- Born: 1982 (age 43–44) Phoenix, Arizona, U.S.
- Genres: R&B; pop;
- Occupation: Singer
- Instrument: Vocals
- Years active: 2005–2010; 2010–2018, 2024
- Labels: The Entertainment District (2010–present); TVT Records (2005–2020, 2024–present);

= Marcos Hernandez (singer) =

American singer

Marcos Hernandez (born 1982) is an American pop singer.

==Biography==
Hernandez was born in Phoenix, Arizona in 1982 and raised in Dallas, Texas. He worked at the Lewisville YMCA in Flower Mound, Texas as a lifeguard. Hernandez was discovered by Vanilla Ice manager Tommy Quon. He is Mexican-American.

His debut single, "If You Were Mine", was released in August 2005. The single got airplay on Pop and Rhythmic stations and reached the Top 25 on Top 40 radio. The single also went to No. 1 in South Africa and France. The video for the single was shot in Echo Park, California. He joined the U.S. Marines in 2009.

His album C About Me was originally independently released on Ultrax Records, yet once "If You Were Mine" began taking off at radio, he signed a new deal with TVT Records with plans to retool the album. The album was eventually re-released on October 25, 2005, with a different album cover, along with a couple of newly recorded tracks ("Get Personal", "Lovely Girl", "Bitter Sweet", "The Way I Do" and "Call Me"). Since new tracks were added, a couple of songs on the original version of his debut album were omitted: ("Breaking All The Rules", "That Thing You Do", "So Sexy", "Come On Over Baby", "Summertime 4Play", "Matta No Mo" and "Mission For A Dream").

Following the success of "If You Were Mine", TVT had planned to release "If I'd Known" (featuring MC Magic of NB Ridaz), which was sent to radio. However, the track failed to take off and "The Way I Do" became Marcos' official second single. Promotional CDs were sent out, and the song went for adds to radio. Once again, no success at radio (and no video was shot) but the album's promotion did not stop there. However, the single was another No. 1 hit in South Africa.

In June 2006 he traveled to South Africa and was interviewed on East Coast Radio and a third single, "Call Me" was released to radio in July 2006. Meanwhile, a video for "Bitter Sweet" was allegedly shot during his stay in South Africa.

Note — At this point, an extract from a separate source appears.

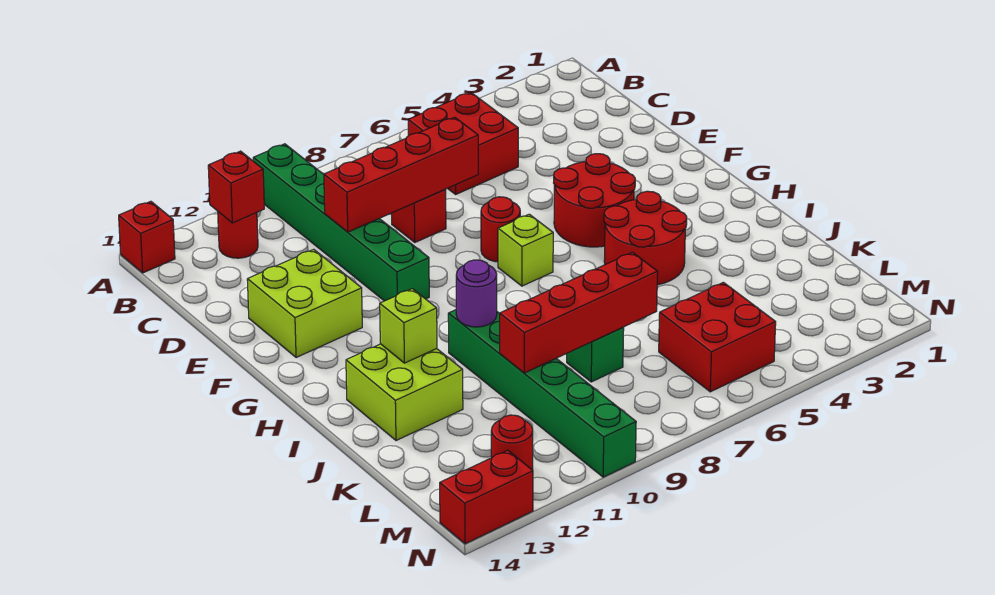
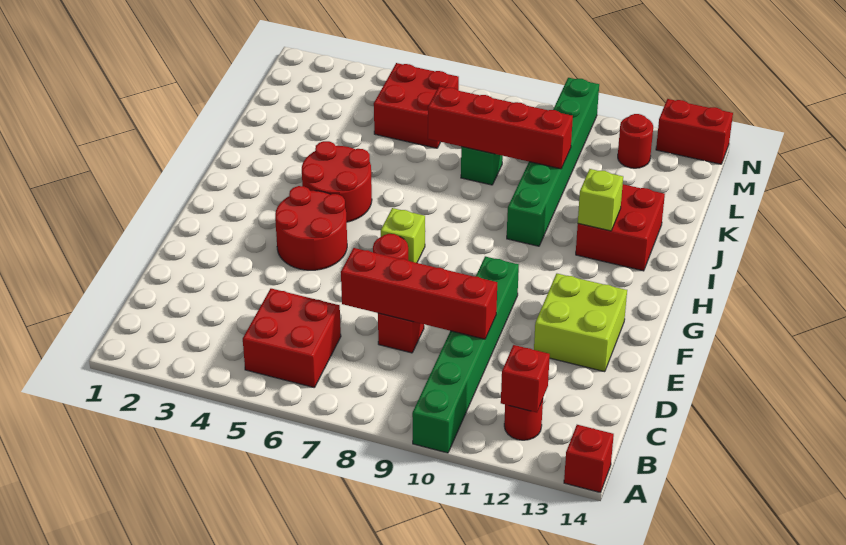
purple round brick I10 level 2 -> none
lime brick I12:J13 level 1 -> red brick I12:J13 level 1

Hernandez released his new international album entitled Endless Nights on July 24, 2007.

In December 2010, Marcos announced on his official Facebook music page that he was returning to the world of music and that he was working on a new album. To that end, he signed on as an artist with The Entertainment District label. Marcos released the single "Medicine" on iTunes on April 19, 2011.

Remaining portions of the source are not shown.